Variety of polymorphic forms contrasted with uniform crystal packing in sparteine ML2 complexes: Crystal structure, spectroscopic and magnetic properties of (−)-α-isosparteine and (−)-sparteine complexes with CuBr2

This paper reports the synthesis, thermogravimetric and magnetic measurements for (−)-α-isosparteine CuBr2 complex (1) and the existence of the fourth polymorph (2) of (−)-sparteine CuBr2 complex. The two CuBr2 complexes have been structurally characterized by X-ray crystallography. A diverse supramolecular aggregation of (−)-sparteine CuBr2 complex has been contrasted with strong tendency for isostructuralism observed in a series of ML2 complexes (M = metal, L = halogen or pseudohalogen) with both sparteine (3) and α-isosparteine (4). The incidence of polymorphism in a group of compounds which readily form the isomorphic series is quite unusual.
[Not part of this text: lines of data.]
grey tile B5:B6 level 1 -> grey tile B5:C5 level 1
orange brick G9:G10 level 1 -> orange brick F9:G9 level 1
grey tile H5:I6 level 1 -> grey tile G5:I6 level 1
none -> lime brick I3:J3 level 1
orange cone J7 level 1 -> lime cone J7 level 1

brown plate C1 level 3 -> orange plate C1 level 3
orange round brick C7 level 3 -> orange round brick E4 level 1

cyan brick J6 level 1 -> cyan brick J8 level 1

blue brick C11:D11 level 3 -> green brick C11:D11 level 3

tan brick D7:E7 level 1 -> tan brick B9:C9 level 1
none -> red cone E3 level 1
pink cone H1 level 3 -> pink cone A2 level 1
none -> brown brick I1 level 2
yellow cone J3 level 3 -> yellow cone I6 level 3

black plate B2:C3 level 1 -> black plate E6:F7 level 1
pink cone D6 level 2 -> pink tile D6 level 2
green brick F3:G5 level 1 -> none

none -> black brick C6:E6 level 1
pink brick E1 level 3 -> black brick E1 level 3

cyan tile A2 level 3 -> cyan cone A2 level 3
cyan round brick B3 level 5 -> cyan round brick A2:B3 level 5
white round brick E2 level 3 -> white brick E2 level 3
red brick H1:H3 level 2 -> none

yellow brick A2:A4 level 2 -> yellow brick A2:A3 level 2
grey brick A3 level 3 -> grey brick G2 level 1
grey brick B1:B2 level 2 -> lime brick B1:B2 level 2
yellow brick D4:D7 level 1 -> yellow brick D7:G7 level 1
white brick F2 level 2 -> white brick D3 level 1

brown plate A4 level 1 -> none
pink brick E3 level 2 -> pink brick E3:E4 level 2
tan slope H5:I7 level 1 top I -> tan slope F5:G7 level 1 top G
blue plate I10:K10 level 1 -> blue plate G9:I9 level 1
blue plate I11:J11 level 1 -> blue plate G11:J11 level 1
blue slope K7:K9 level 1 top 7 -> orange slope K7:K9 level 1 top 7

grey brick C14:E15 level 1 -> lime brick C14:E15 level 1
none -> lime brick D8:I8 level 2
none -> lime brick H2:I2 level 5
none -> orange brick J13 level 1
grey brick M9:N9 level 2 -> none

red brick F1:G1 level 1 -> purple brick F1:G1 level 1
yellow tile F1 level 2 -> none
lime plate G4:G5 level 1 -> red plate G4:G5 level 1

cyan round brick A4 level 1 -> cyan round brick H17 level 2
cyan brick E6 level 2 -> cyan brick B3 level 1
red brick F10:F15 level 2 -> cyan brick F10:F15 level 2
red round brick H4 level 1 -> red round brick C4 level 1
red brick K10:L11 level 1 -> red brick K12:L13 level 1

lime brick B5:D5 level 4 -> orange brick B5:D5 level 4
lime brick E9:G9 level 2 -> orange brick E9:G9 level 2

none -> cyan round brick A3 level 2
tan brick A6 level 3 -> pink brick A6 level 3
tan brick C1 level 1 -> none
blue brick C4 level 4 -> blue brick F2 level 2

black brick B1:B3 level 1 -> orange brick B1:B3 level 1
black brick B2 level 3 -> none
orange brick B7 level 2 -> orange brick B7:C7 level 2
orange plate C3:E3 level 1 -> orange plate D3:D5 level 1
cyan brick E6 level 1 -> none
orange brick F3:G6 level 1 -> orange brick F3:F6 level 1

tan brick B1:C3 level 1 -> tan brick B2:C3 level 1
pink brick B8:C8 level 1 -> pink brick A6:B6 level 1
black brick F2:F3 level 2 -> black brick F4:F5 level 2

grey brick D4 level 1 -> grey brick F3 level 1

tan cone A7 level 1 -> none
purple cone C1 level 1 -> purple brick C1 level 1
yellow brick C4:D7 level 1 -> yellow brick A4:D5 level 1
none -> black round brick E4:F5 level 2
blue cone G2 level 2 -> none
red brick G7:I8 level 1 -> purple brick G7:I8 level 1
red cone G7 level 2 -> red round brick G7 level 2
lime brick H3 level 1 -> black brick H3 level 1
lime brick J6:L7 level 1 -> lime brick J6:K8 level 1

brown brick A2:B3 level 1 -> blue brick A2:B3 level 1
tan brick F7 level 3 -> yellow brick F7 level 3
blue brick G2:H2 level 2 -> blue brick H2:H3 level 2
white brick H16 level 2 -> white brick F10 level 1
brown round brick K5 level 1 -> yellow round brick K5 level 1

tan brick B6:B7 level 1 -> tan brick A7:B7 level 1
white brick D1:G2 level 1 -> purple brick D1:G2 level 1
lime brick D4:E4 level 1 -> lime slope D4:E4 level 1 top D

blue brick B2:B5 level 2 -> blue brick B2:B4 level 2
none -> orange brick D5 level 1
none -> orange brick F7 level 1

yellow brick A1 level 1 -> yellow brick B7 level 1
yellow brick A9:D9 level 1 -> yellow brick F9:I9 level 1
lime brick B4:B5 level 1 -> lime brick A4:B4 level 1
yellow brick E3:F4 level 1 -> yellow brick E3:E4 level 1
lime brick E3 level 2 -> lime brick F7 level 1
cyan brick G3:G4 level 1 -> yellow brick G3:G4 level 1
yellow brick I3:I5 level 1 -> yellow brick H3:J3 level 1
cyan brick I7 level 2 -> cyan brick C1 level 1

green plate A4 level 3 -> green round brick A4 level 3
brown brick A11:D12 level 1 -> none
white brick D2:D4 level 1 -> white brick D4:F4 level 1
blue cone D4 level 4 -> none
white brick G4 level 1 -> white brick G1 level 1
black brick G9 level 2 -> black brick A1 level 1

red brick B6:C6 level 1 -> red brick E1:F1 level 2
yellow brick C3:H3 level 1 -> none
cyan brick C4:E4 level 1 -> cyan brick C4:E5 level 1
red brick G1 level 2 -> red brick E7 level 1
Moreover, the reported crystal structure of 2 constitutes the first example showing that the organization of metal complexes of sparteine isomers into similar packing architecture is possible, although in general configurational changes within the sparteine ligand differentiate packing of otherwise similar (−)-sparteine-ML2 or (−)-α-isosparteine-ML2 molecules.